If you read that the hematoma was supratentorial, you can narrow down your choice of codes to 61312 and 61313. If, however, you confirm the infratentorial location of the hematoma, you turn to codes 61314 and 61315.

Anatomy refresher: The tentorium is a dividing membrane that is formed by extension of the dura. It separates the cerebellum, located in the posterior fossa, from the occipital lobes of the cerebrum. It is also called the tentorium cerebelli or cerebellar tentorium.

2. What's the Hematoma Type?

Once you confirm the location of the hematoma as being above or below the tentorium, you turn to confirming the type of hematoma further. You need to ascertain if the hematoma that your surgeon drained was extradural, subdural, or parenchymal. In other words, you're looking at how deep the hematoma was.

For the subdural or extradural hematomas, you'll choose between 61312 and 61314. Similarly, if the hematoma is deeper in the brain tissue, you'll report codes 61315 and 61316 for the intracerebral and intracerebellar hematomas, respectively. "The key difference is whether the hematoma is located in brain tissue itself (intraparenchymal) or on either side of the dural membrane that lies between the skull and the brain," says Przybylski.

Example: The op note below illustrates hematoma location and type:

"Two burr holes were made, one positioned on the thickest portion of the chronic subdural hematoma and another a little anterior to the coronal suture. With a craniotomy, the dura and the outer membrane are opened with a small incision. The subdural hematoma was evacuated. After the spontaneous outflow stopped, the edges of the dura and membrane were coagulated to achieve hemostasis. The subdural cavity was irrigated with copious amounts of isotonic saline....."

In this case, you confirm that your surgeon is draining a supratentorial subdural hematoma and report code 61312.

3. Is the Hematoma Evacuation the Sole Procedure?

Your surgeon may be doing a hematoma evacuation along with other procedures like a tumor excision or vascular abnormality. In such cases, you need to know when you can report the two procedures together so you're capturing all your deserved pay.

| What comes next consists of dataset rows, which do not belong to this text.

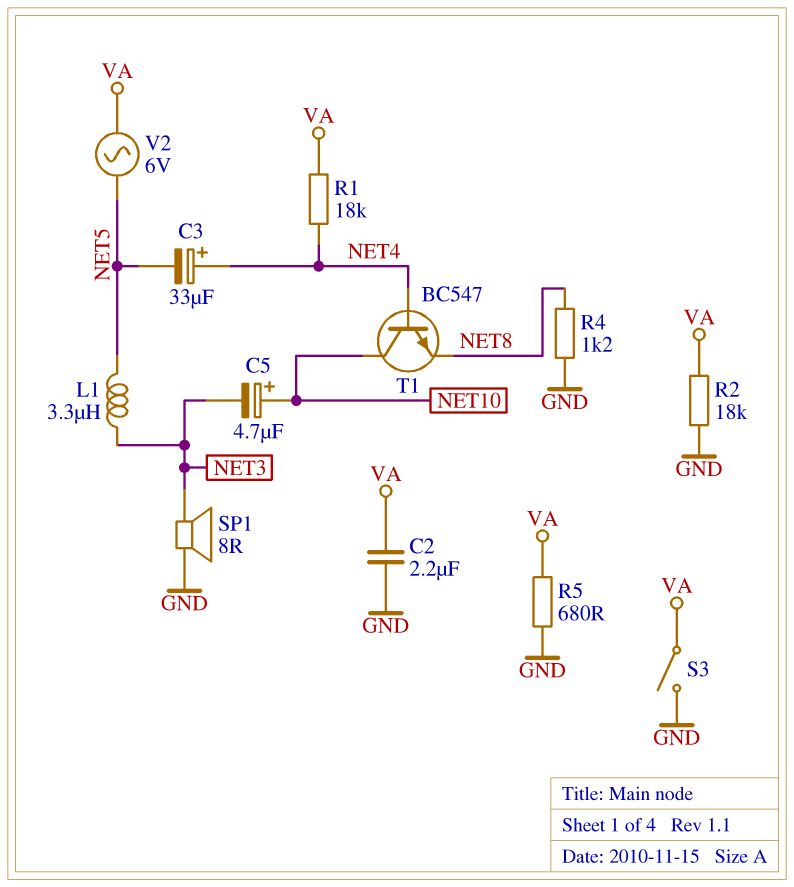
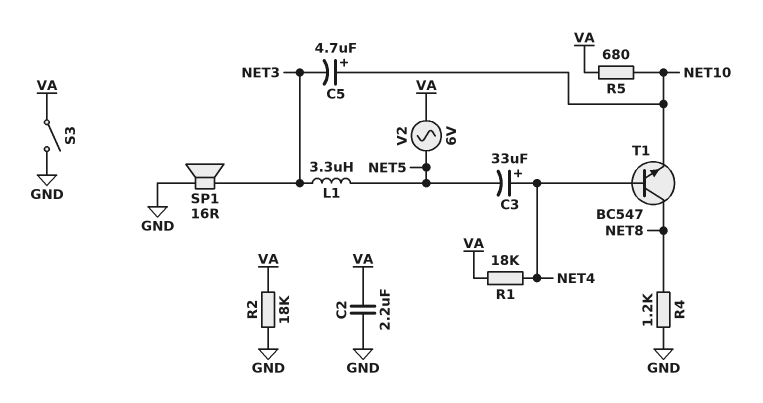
R5: 680 (GND, VA) -> 680 (NET10, VA)
SP1: speaker 8R (GND, NET3) -> speaker 16R (GND, NET3)
T1: NPN BC547 (B NET4, C NET10, E NET8) -> NPN BC547 (B NET4, C NET8, E NET10)

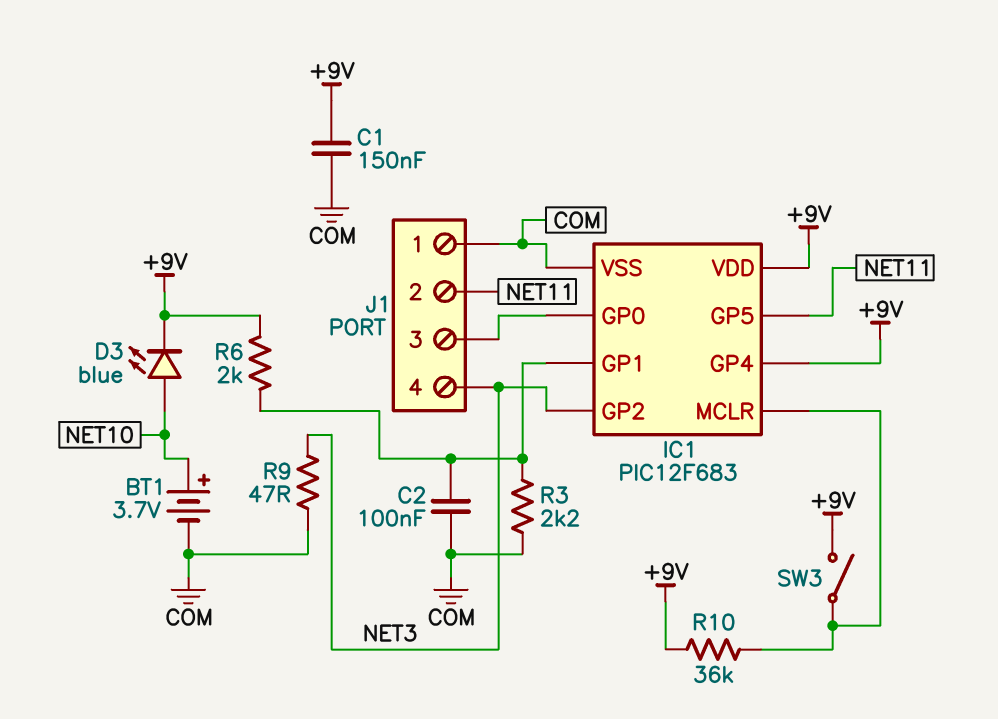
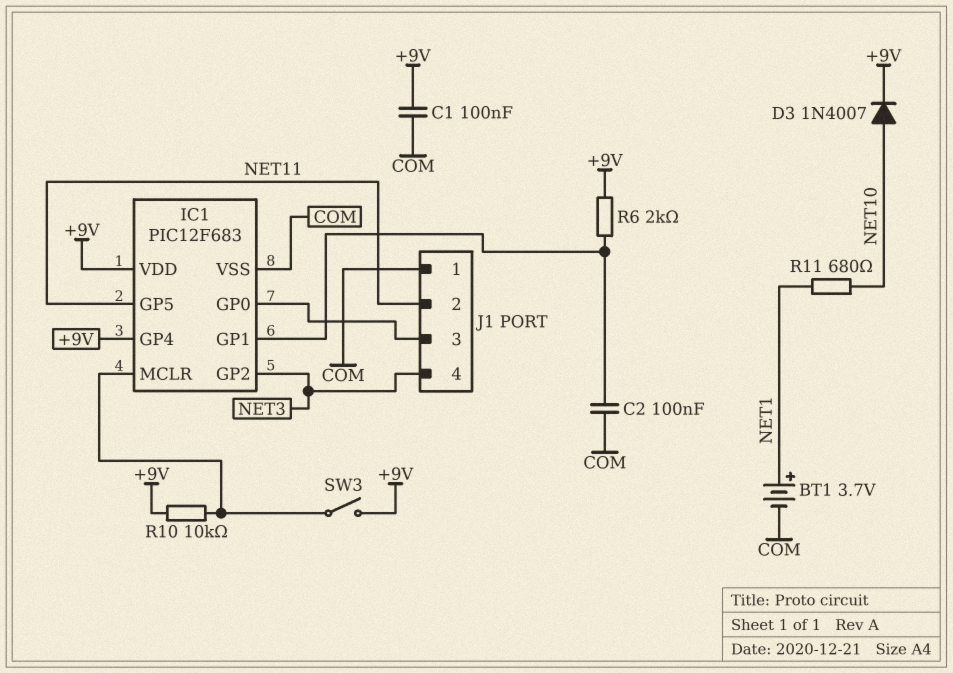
BT1: 3.7V (plus NET10, minus COM) -> 3.7V (plus NET1, minus COM)
C1: 150nF (+9V, COM) -> 100nF (+9V, COM)
D3: LED blue (A NET10, K +9V) -> diode 1N4007 (A NET10, K +9V)
R3: 2.2k (COM, IC1/GP1) -> none
R9: 47 (COM, NET3) -> none
R10: 36k (+9V, IC1/MCLR) -> 10k (+9V, IC1/MCLR)
R11: none -> 680 (NET1, NET10)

First, find the tumor and hematoma locations. If your surgeon evacuates the hematoma at the same site where a tumor excision is done, you cannot separately report the hematoma with the tumor excision. "The hematoma evacuation would be considered incidental to the primary goal of tumor excision," says Przybylski.

Example: If you read your surgeon did a tumor excision and at the same site also did an evacuation of an intraparenchymal hematoma, you report code 61510 (Craniectomy, trephination, bone flap craniotomy; for excision of brain tumor, supratentorial, except meningioma). You cannot bill 61510 and 61313 together.

Tip: Removal or drainage of a hematoma at the same area of the tumor excision is a component of the tumor excision and not separately billable.

This pair, 61510 and 61312 or 61313, can be unbundled in appropriate circumstances. If your surgeon performs the two procedures at different sites, you can append modifier 59 (Distinct procedural service) and report the two codes together. So, if you read that your surgeon performed a contralateral subdural hematoma evacuation on the left and a supratentorial tumor excision on the right, you report 61510 and 61312-59. "This circumstance might be seen when a seizure or trauma results in a hemorrhage from striking the head, causing the hematoma not directly related to the tumor location itself," says Przybylski.

Additionally, you may turn to modifiers RT (Right side) and LT (Left side) to further demonstrate that your surgeon performed the hematoma removal and tumor excision at separate locations. For example, you report the tumor excision on the right side followed by hematoma removal at a different site on the left side as 61512-RT and 61312-59-LT. You will however need to keep complete documentation in support of your claim.